We run the function on the dataset we previously created:

Show code
ps_function(data, caliper = 0.5) %>% 
  mutate_at(vars(-term), ~ round(., 1)) %>%
  kable(., align = c("l", rep('c', 6)))
term estimate se p.value conf.low conf.high proportion_matched true_effect
treatment 179.3 20 0 140 218.6 68.9 100

The function returns the estimate for the ATT, the associated \(p\)-value and 95% confidence interval, the proportion of matched treated unit and the true value of the ATT.

Simulations

We implement Monte-Carlo 300 simulations for different values of the caliper (it currently takes 24 minutes to run on a laptop computer):

sim_matching <- tibble(sim_id = 1:1000) %>%
  mutate(data = map(
    sim_id,
    ~ pmap_dfr(baseline_param_match, generate_data_matching)
  )) %>%
  crossing(caliper = c(0.01, seq(0.05, 0.4, 0.05), seq(0.4, 1, 0.1))) %>%
  mutate(results = map2(data, caliper, ~ ps_function(.x, .y)))

sim_matching <- sim_matching %>%
  select(-data) %>%
  unnest(results)

saveRDS(sim_matching, here("Outputs/sim_matching.RDS"))

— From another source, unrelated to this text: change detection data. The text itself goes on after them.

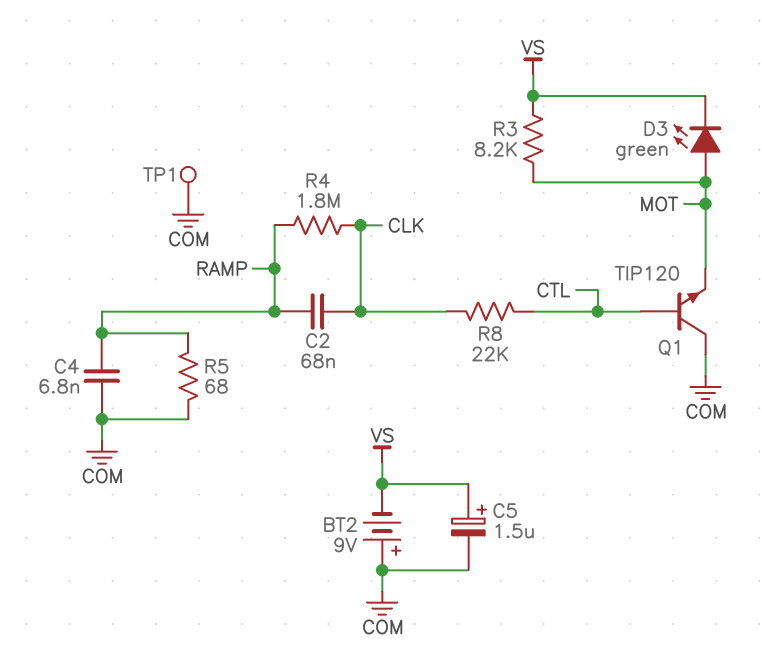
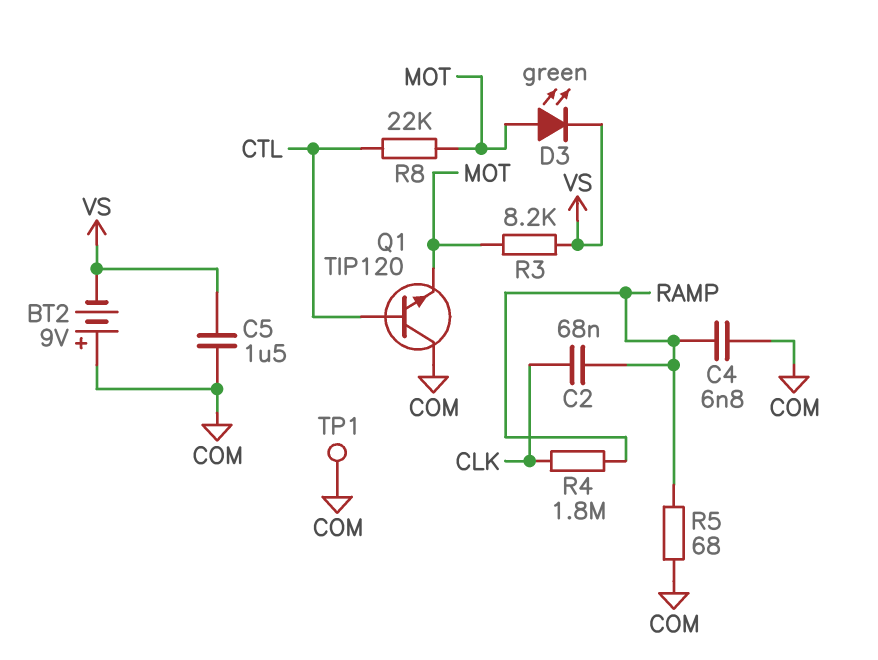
C5: 1.5uF (plus VS, minus COM) -> 1.5uF (COM, VS)
R8: 22k (CLK, CTL) -> 22k (CTL, MOT)

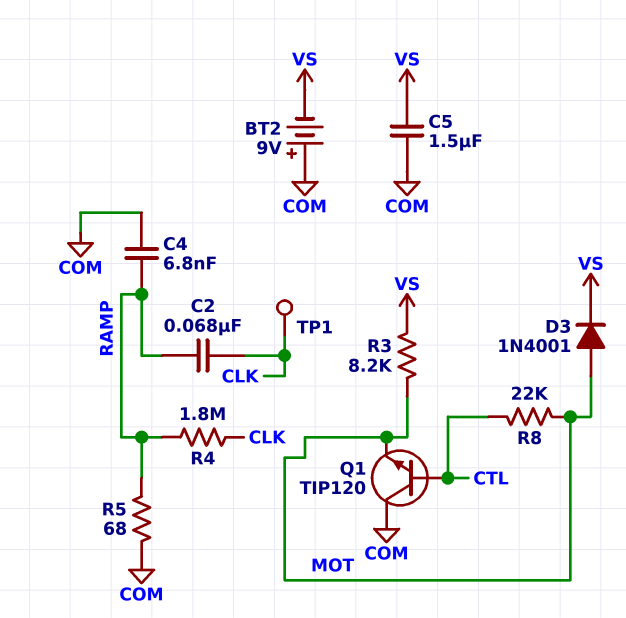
D3: LED green (A MOT, K VS) -> diode 1N4001 (A MOT, K VS)
TP1: test point (COM) -> test point (CLK)

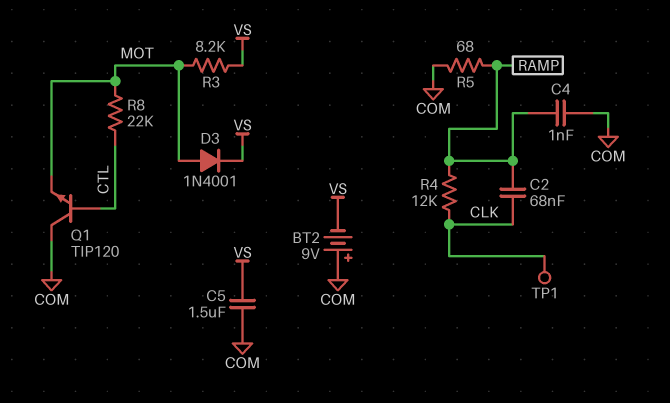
C4: 6.8nF (COM, RAMP) -> 1nF (COM, RAMP)
R4: 1.8M (CLK, RAMP) -> 12k (CLK, RAMP)

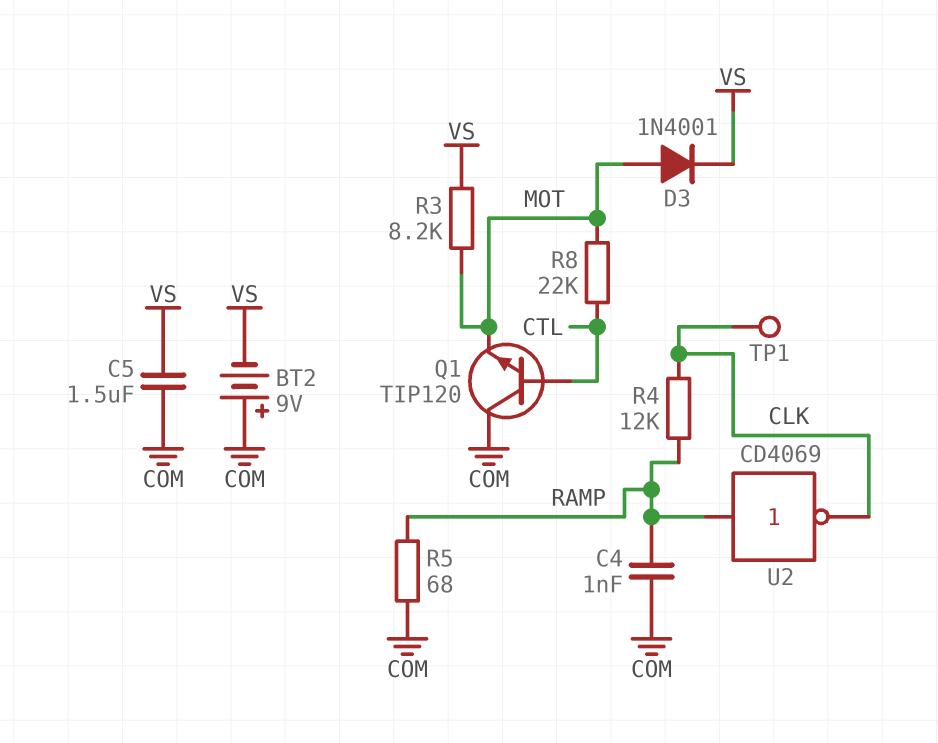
C2: 68nF (CLK, RAMP) -> none
U2: none -> NOT CD4069 (in RAMP, out CLK)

Once the simulations have been run, we compute the summary statistics using the summarise_simulations() function. We denote \(\tau\) the true value of the causal estimand and \(\widehat{\tau}\) its estimate. To illustrate the consequences of a loss of statistical power with lower values of the caliper, we compare \(\mathbb{E}\left[\left|\frac{\widehat{tau}}{\tau}\right|\right]\) and \(\mathbb{E}\left[\left|\frac{\widehat{\tau}}{\tau}\right| | signif \right]\). The first term represents the bias and the second term represents the type M error.

Show code
sim_matching <- readRDS(here("Outputs/sim_matching.RDS"))

summarise_sim_matching <- function(data) {
  data %>%
    mutate(significant = (p.value <= 0.05)) %>% 
    group_by(caliper) %>%
    summarise(
      proportion_matched = mean(proportion_matched),
      power = mean(significant, na.rm = TRUE)*100, 
      type_m = mean(ifelse(significant, abs(estimate/true_effect), NA), na.rm = TRUE),
      bias_signif = mean(ifelse(significant, estimate/true_effect, NA), na.rm = TRUE),
      bias_all = mean(estimate/true_effect, na.rm = TRUE),
      .groups  = "drop"
    ) %>% 
    ungroup()
} 

summary_sim_matching <- summarise_sim_matching(sim_matching)

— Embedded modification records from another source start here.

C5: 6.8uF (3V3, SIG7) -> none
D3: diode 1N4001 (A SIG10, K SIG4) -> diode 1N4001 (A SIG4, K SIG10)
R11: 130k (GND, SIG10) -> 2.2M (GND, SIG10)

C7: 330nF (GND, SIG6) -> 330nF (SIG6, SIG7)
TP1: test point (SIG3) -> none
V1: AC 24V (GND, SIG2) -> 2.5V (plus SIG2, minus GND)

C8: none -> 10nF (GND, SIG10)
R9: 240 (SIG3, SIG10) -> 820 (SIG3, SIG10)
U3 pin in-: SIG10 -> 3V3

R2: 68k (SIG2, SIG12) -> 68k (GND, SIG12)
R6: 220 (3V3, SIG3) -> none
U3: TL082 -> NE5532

# source(here("functions.R"))
# 
# summarise_sim_matching <- summarise_sim(
#   data = sim_matching, 
#   varying_params = c(caliper), 
#   true_effect = true_effect
# )

The blue line indicates the inflation of all estimates, regardless of their statistical significance. As the value of the caliper increases, estimates are more biased: this is due to the fact that we are comparing units that are less similar. The yellow line represents the inflation of statistically significant estimates at the 5% level. We clearly see with this line the danger of editorial policies biased toward small \(p\)-values: with low values of the caliper, statistically significant estimates are inflated!

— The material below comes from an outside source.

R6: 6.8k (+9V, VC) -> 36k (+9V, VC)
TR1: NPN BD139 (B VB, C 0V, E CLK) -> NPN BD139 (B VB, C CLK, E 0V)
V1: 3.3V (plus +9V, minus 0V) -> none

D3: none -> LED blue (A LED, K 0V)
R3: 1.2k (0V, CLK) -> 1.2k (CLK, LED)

Why statistically significant estimates are inflated with low values of the caliper? The figure below gives the answer: as the value of the caliper decreases, the sample size of the matched sample is reduced and thereby the statistical power shrinks. Only large estimates can be statistically significant but these estimates are misleading.